The STFT is invertible, so the original audio can be reconstructed from a spectrogram. However, the spectrogram images from our model only contain the amplitude of the sine waves and not the phases, because the phases are chaotic and hard to learn. Instead, we use the Griffin-Lim algorithm to approximate the phase when reconstructing the audio clip.
The frequency bins in our spectrogram use the Mel scale, which is a perceptual scale of pitches judged by listeners to be equal in distance from one another.
Below is a hand-drawn image interpreted as a spectrogram and converted to audio. Play it back to get an intuitive sense of how they work. Note how you can hear the pitches of the two curves on the bottom half, and how the four vertical lines at the top make beats similar to a hi-hat sound.
Image-to-Image
With diffusion models, it is possible to condition their creations not only on a text prompt but also on other images. This is incredibly useful for modifying sounds while preserving the structure of the an original clip you like. You can control how much to deviate from the original clip and towards a new prompt using the denoising strength parameter.

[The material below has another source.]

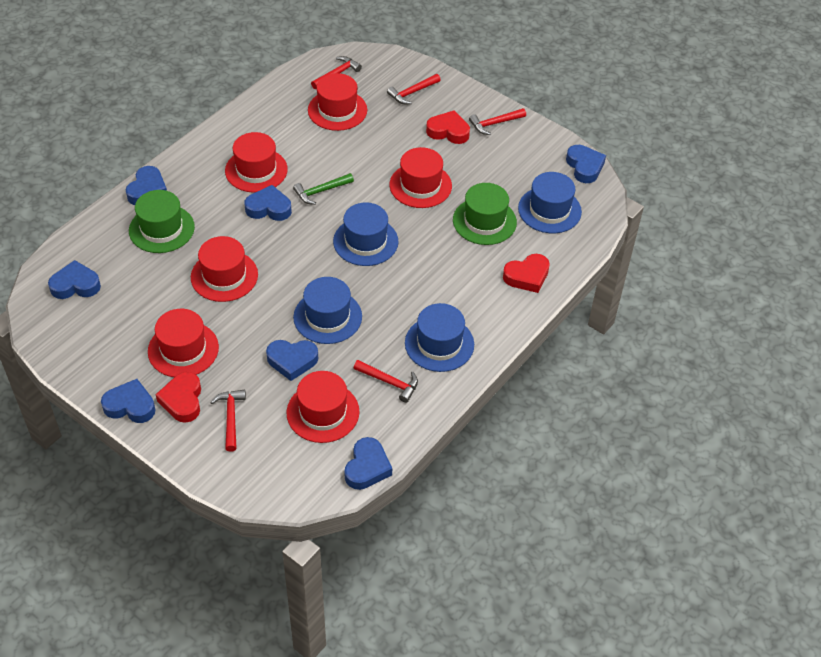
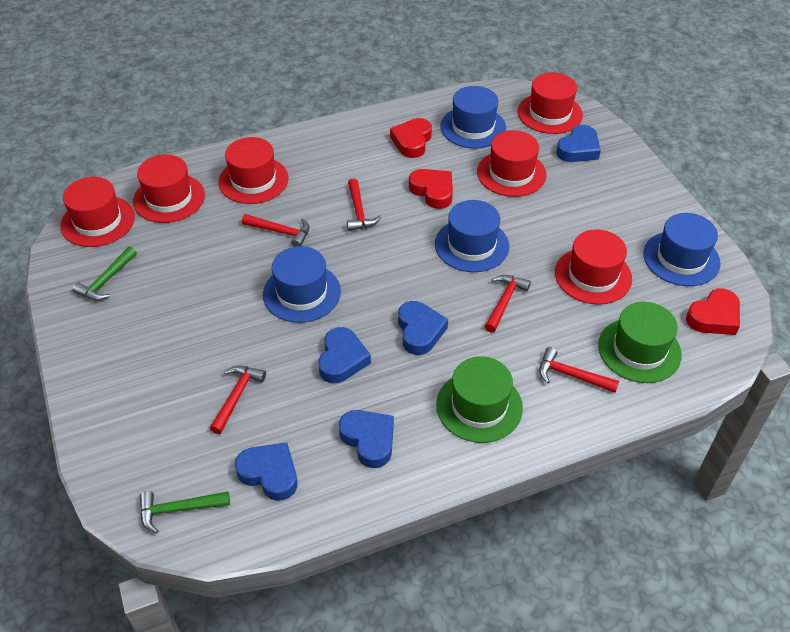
blue heart: 7 -> 5
green hammer: 1 -> 2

For example, here is that funky sax riff again, followed by a modification to crank up the piano:
Looping and Interpolation
Generating short clips is a blast, but we really wanted infinite AI-generated jams.
Let’s say we put in a prompt and generate 100 clips with varying seeds. We can’t concatenate the resulting clips because they differ in key, tempo, and downbeat.

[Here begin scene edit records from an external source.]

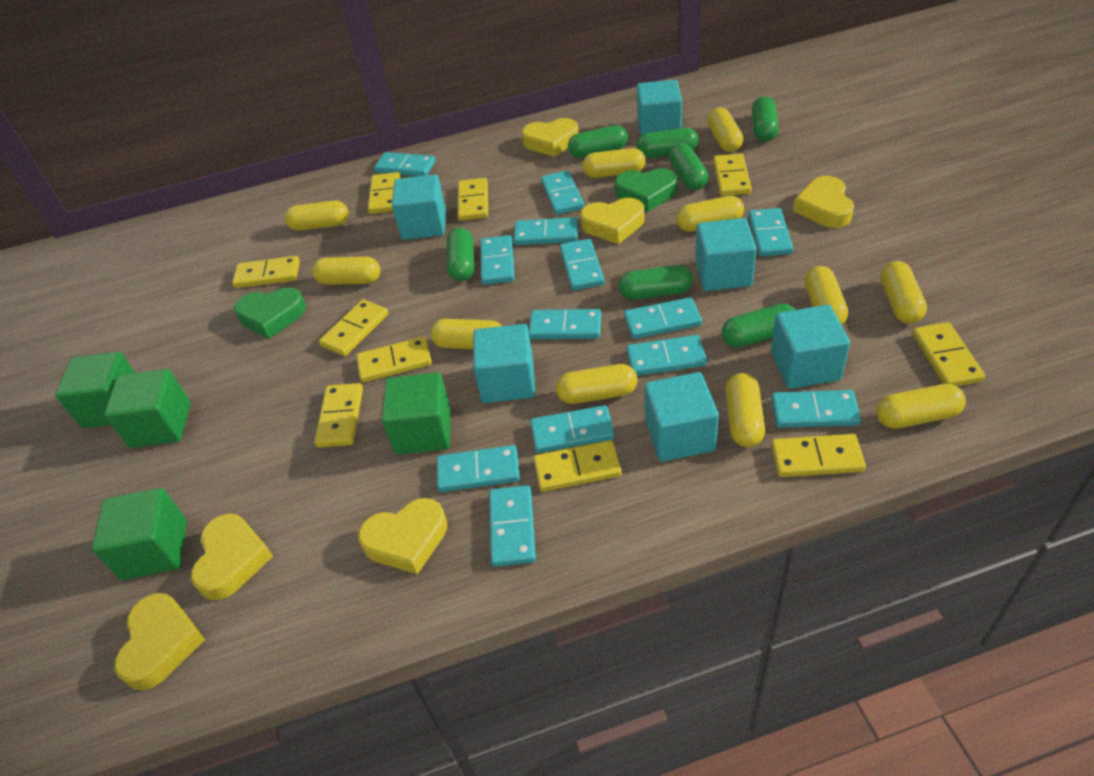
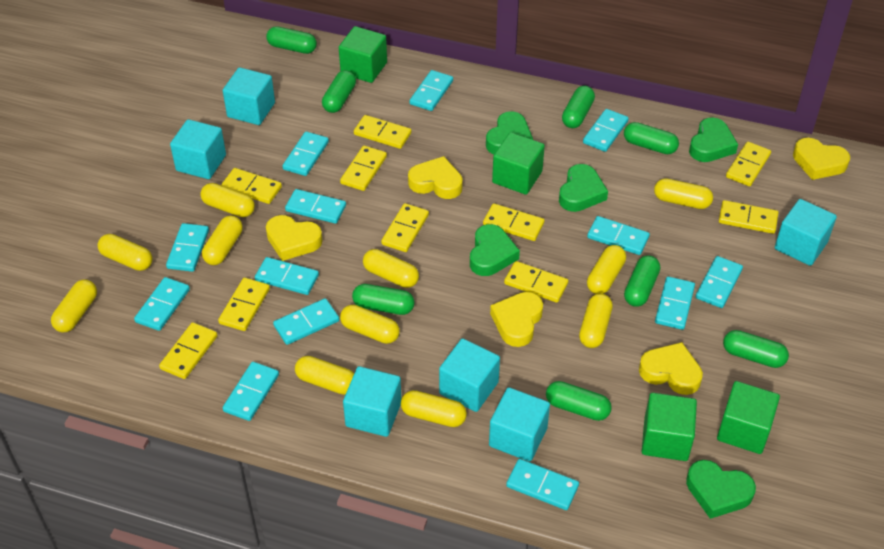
green capsule: 7 -> 8
green heart: 2 -> 5
yellow heart: 6 -> 5

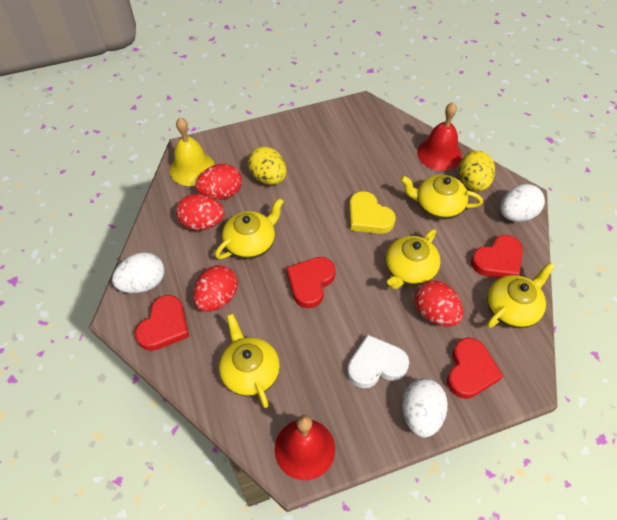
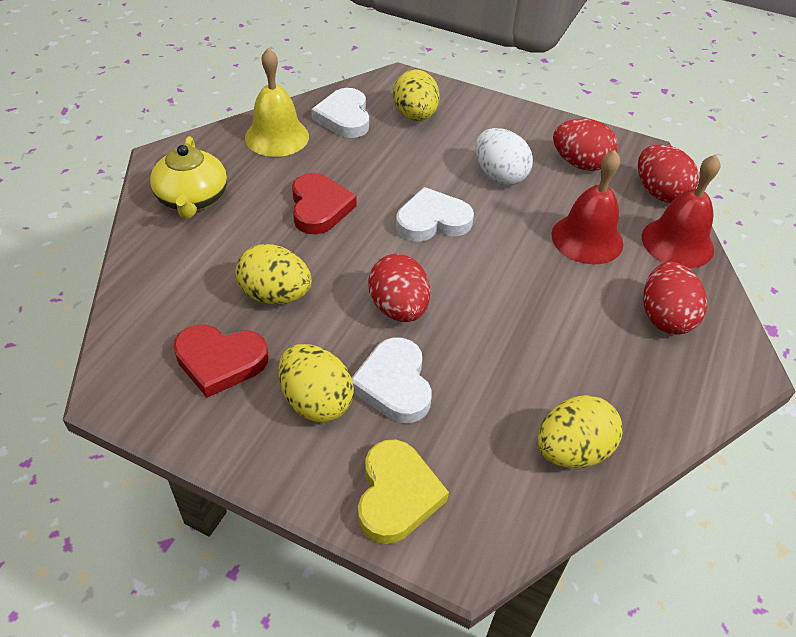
red heart: 4 -> 2
white egg: 3 -> 1
white heart: 1 -> 3
yellow egg: 2 -> 4
yellow teapot: 5 -> 1

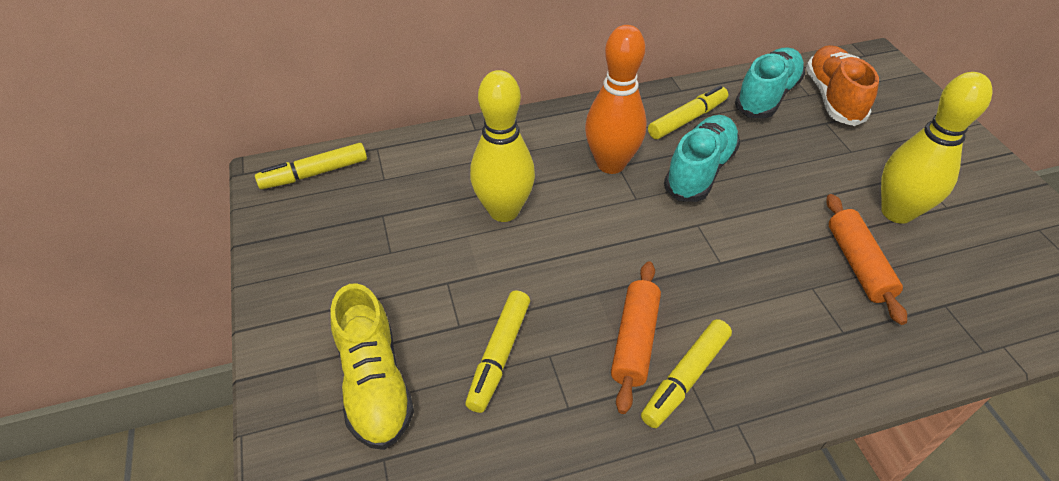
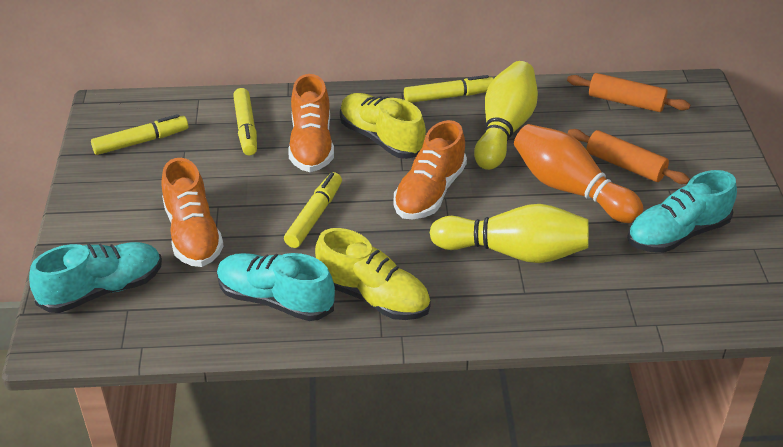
orange shoe: 1 -> 3
turquoise shoe: 2 -> 3
yellow shoe: 1 -> 2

Our strategy is to pick one initial image and generate variations of it by running image-to-image generation with different seeds and prompts. This preserves the key properties of the clips. To make them loop-able, we also create initial images that are an exact number of measures.
Interactive Web App
To put it all together, we made an interactive web app to type in prompts and infinitely generate interpolated content in real time, while visualizing the spectrogram timeline in 3D.
As the user types in new prompts, the audio smoothly transitions to the new prompt. If there is no new prompt, the app will interpolate between different seeds of the same prompt. Spectrograms are visualized as 3D height maps along a timeline with a translucent playhead.
Prompt Guide
Like other diffusion models, the quality of the results depends on the prompt and other settings. This section provides some tips for getting good results.

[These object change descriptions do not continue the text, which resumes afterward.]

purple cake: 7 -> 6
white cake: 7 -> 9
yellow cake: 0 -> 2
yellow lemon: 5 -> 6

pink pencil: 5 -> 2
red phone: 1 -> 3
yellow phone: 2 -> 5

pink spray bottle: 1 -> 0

Seed image – The app does image-to-image conditioning, and the seed image used for conditioning locks in the BPM and overall vibe of the prompt. There can still be a large amount of diversity with a given seed image, but the effect is present. In the app settings, you can change the seed image to explore this effect.
Denoising – The higher the denoising, the more creative the results but the less they will resemble the seed image. The default denoising is 0.75, which does a good job of keeping on beat for most prompts. The settings allow raising the denoising, which is often fun but can quickly result in chaotic transitions and tempos.
Prompt – When providing prompts, get creative! Try your favorite styles, instruments like saxophone or violin, modifiers like arabic or jamaican, genres like jazz or rock, sounds like church bells or rain, or any combination. Many words that are not present in the training data still work because the text encoder can associate words with similar semantics. The closer a prompt is in spirit to the seed image And BPM, the better the results. For example, a prompt for a genre that is much faster BPM than the seed image will result in poor, generic audio.
Prompt Reweighting – We have support for providing weights for tokens in a prompt, to emphasize certain words more than others. An example syntax to boost a word is (vocals:1.2), which applies a 1.2x multiplier. The shorthand (vocals) is supported for a 1.1x boost or [vocals] for a 1.1x reduction.